Outsourced CCOs to be named on Form ADV

Firms with an outsourced chief compliance officer could run a greater risk of SEC inspection, experts say

Private funds managers using third-party compliance teams may be at increased risk of a regulatory exam when new disclosure requirements are introduced later this year.

From October, outsourced chief compliance officers must be named on Form ADV, which is used by private fund managers to register with the Securities and Exchange Commission.

The agency said the requirement will help it to identify all advisors relying on a
particular service provider, and improve its ability to “assess potential risks” linked to using certain third-party compliance teams.

Compliance sources say this could increase the chances of firms that outsource the function being inspected, because the the SEC relies on a risk-based approach to determine whether it will examine a firm – the higher the risk rating, the more likely an exam will take place.

“I think that is true in part [that outsourcing will be perceived as a risk factor],” said Doug Cornelius, CCO at Beacon Capital Partners, “but it depends on the outsourcing itself. If the SEC sees a trend that a particular outsourcing firm is doing a bad job, it will certainly take a closer look at the advisors that use that outsourcing firm.”

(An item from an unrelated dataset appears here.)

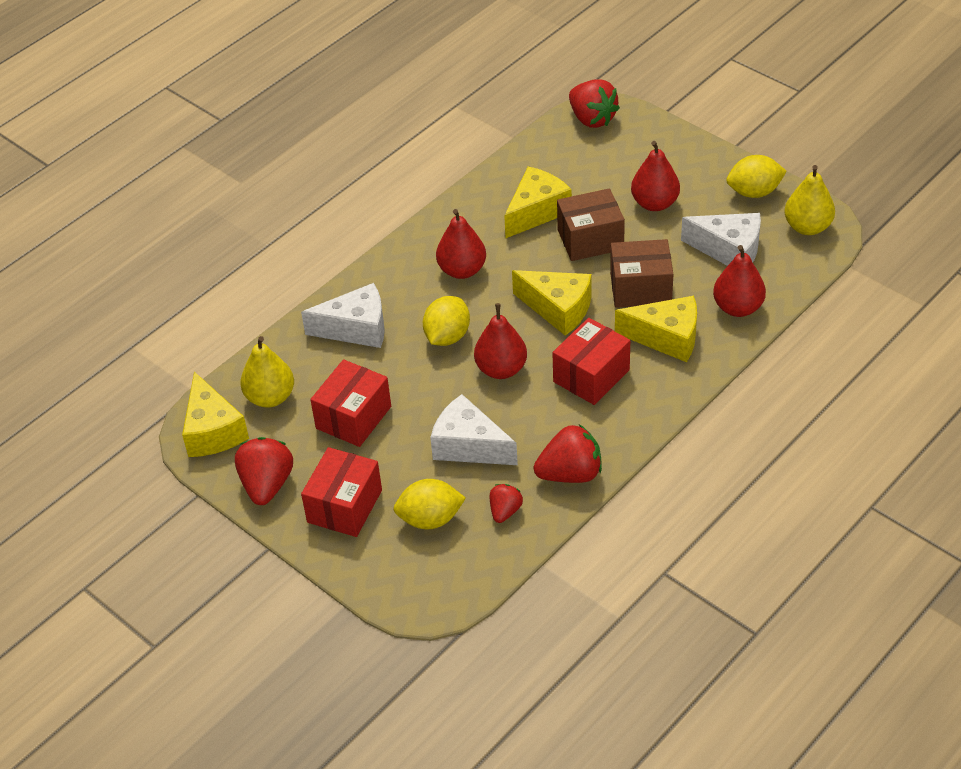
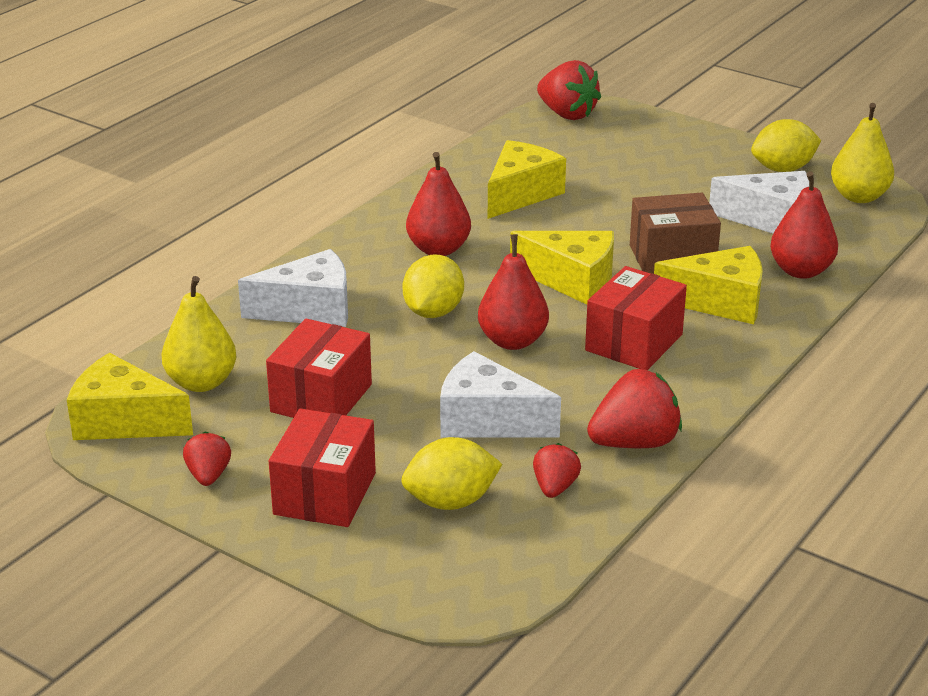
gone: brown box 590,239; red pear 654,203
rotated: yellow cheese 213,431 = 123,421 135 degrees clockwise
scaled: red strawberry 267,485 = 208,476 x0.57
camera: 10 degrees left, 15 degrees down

Small firms are more likely to outsource to avoid having to increase staff, so the change could push them higher up the SEC’s examination hit list. Many of these firms turned to outsourcing as the SEC began to question the effectiveness of dual-hatting the CCO role with other functions such as CFO or COO, a tactic many had been using.

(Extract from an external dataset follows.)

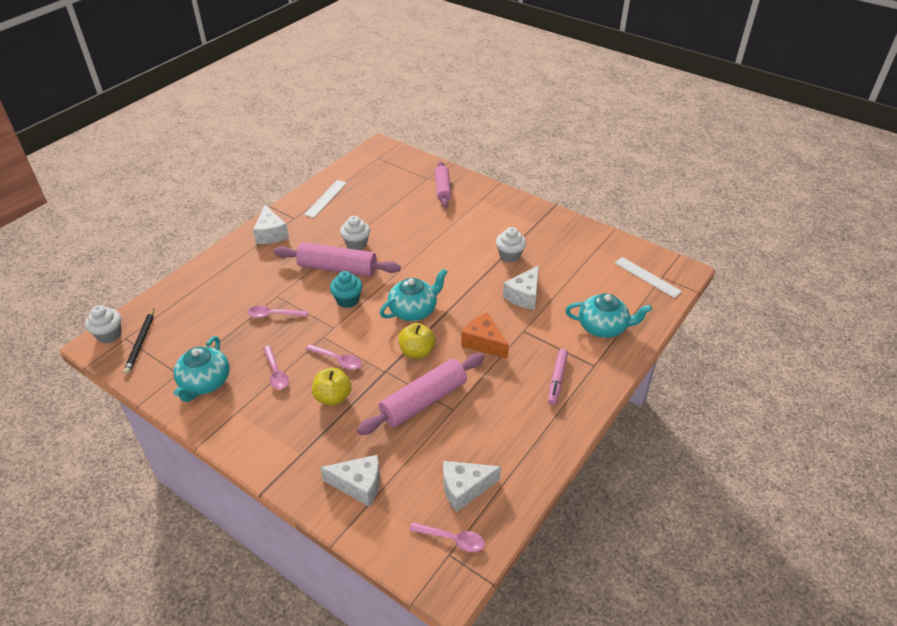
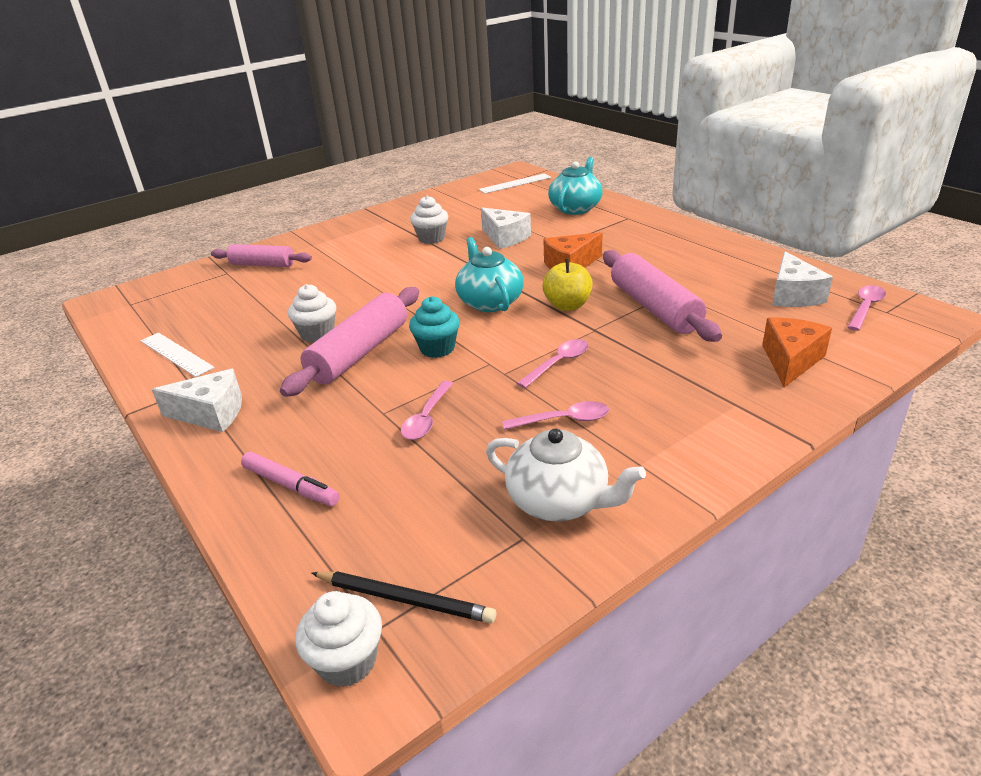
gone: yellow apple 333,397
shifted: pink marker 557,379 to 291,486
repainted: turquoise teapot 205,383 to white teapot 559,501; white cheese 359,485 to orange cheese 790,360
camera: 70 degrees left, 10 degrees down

“[CFOs and COOs] may already have a full workload and/or lack the time or expertise to effectively administer the compliance program. This can lead to undetected issues and deficiencies if the registrant is examined by the regulators. It can also lead the regulator to question a firm's dedication to its compliance function,” Joseph DiBartolo, director at Alaric Compliance Services, told pfm.

The new disclosure requirement is the result of a 2015 investigation into 20 investment managers that fully outsourced the function. While the results were generally positive, the exams did identify three areas of contention, including “inconsistencies” when outsourced CCOs were representing a multitude of funds, fund managers not implementing suggestions put forward by outsourced CCOs, and, in the worst cases, the outsourced CCO being clueless about the firm’s activities.

“A CCO, either as a direct employee of a registrant or as a contractor or consultant must be empowered with sufficient knowledge and authority to be effective,” the SEC says.

At the time the agency recommended registered investment advisors with outsourced CCOs review their business practices to determine that their outsourced CCO is able to establish, implement, monitor and review an effective and robust compliance program.